Hábitos ineficazes de líderes bem-sucedidos

Especialista em desenvolvimento de lideranças lista sete hábitos ineficazes de líderes bem-sucedidos e explica como podem prejudicar as organizações.

Líderes são bem-sucedidos até que falhem. Assumir riscos – e casualmente falhar – é natural da liderança. De acordo com o livro “What got you here won’t get you there”, de Marshall Goldsmith – eleito o melhor pensador e primeiro treinador executivo do mundo – a maior parte dos programas de desenvolvimento em liderança, foca no que as pessoas devem fazer, e isso está correto. Porém, há uma parte importante e negligenciada: dar atenção ao que o líder faz e ao que não é eficaz.

A coach especialista em desenvolvimento de lideranças e certificada pela Marshall Goldsmith Stakeholder Centered Coaching, Carolina Valle Schrubbe, explica que um líder eficaz aprende com o fracasso e avança. Entretanto, existem falhas na liderança, não necessariamente associadas à assunção de riscos, mas, sim, às ações ineficazes que são executadas dentro da organização. “O esforço das empresas para encontrar as razões e causas dessas falhas é indispensável, mas, negligenciá-las retira a capacidade da empresa de buscar novas oportunidades e impede o avanço das organizações”, explica.

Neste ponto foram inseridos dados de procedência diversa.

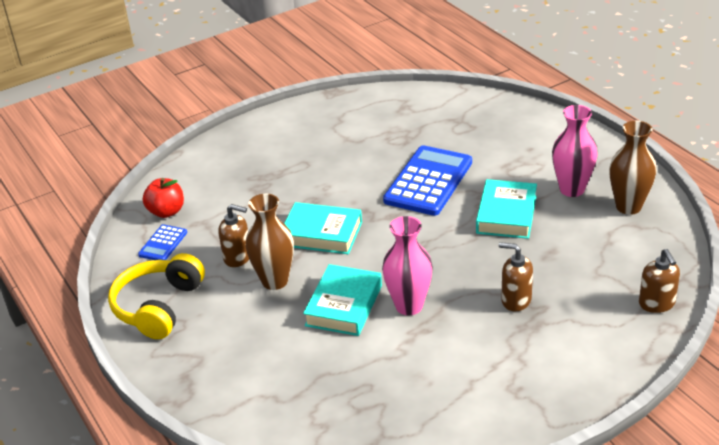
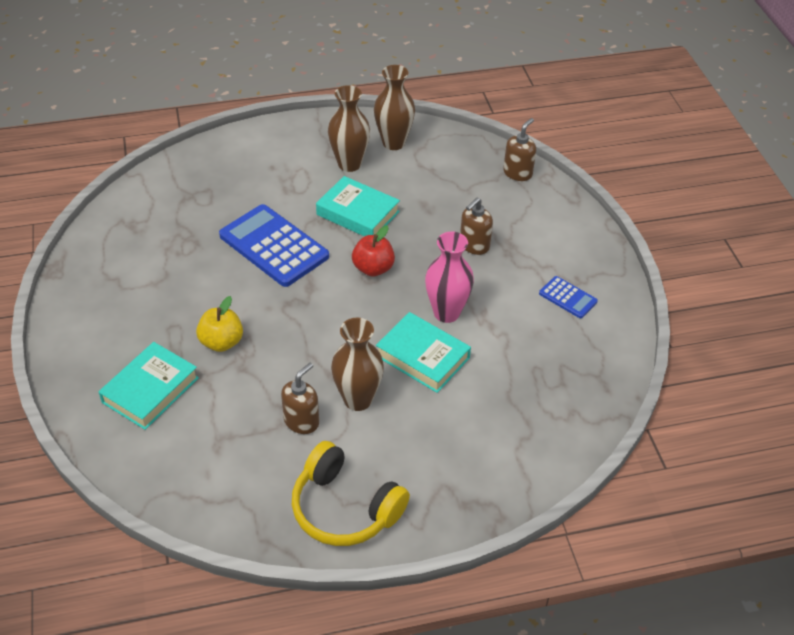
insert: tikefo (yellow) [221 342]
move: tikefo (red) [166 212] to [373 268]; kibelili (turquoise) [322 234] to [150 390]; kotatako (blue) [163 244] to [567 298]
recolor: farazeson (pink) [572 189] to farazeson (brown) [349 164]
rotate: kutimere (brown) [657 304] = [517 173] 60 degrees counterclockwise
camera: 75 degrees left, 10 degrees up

A especialista lista sete hábitos ineficazes em líderes bem-sucedidos e como cada um pode prejudicar a organização.

Agregar valor demais: o forte desejo de fazer nossa pequena contribuição em todo e qualquer diálogo.
Começar a frase com “Não”, “Mas” ou “No entanto”: o uso excessivo desses qualificadores negativos que secretamente dizem a todos: “Eu estou certo, você está errado”.
Uma necessidade excessiva de ser “eu”: exaltando nossas falhas como virtudes simplesmente porque elas são quem nós somos.
Recusar-se a expressar arrependimento: a incapacidade de assumir responsabilidade pelas nossas ações, admitir que estamos errados ou reconhecer como nossas ações afetam outros.
Ganhar demais: a necessidade de vencer a todo custo e em todas as situações – seja isso importante, sem importância ou totalmente irrelevante.
Não dar reconhecimento adequado: a incapacidade de elogiar e recompensar.
Não ouvir: a forma mais passiva e agressiva de desrespeito pelos colegas.

“É importante que os líderes compreendam que suas habilidades, conhecimento, experiência e liderança serão continuamente desafiados em um mercado cada vez mais volátil e complexo. A liderança precisa ser adaptável e os hábitos constantemente revisados, para que a organização se mantenha eficaz”, finaliza Carolina.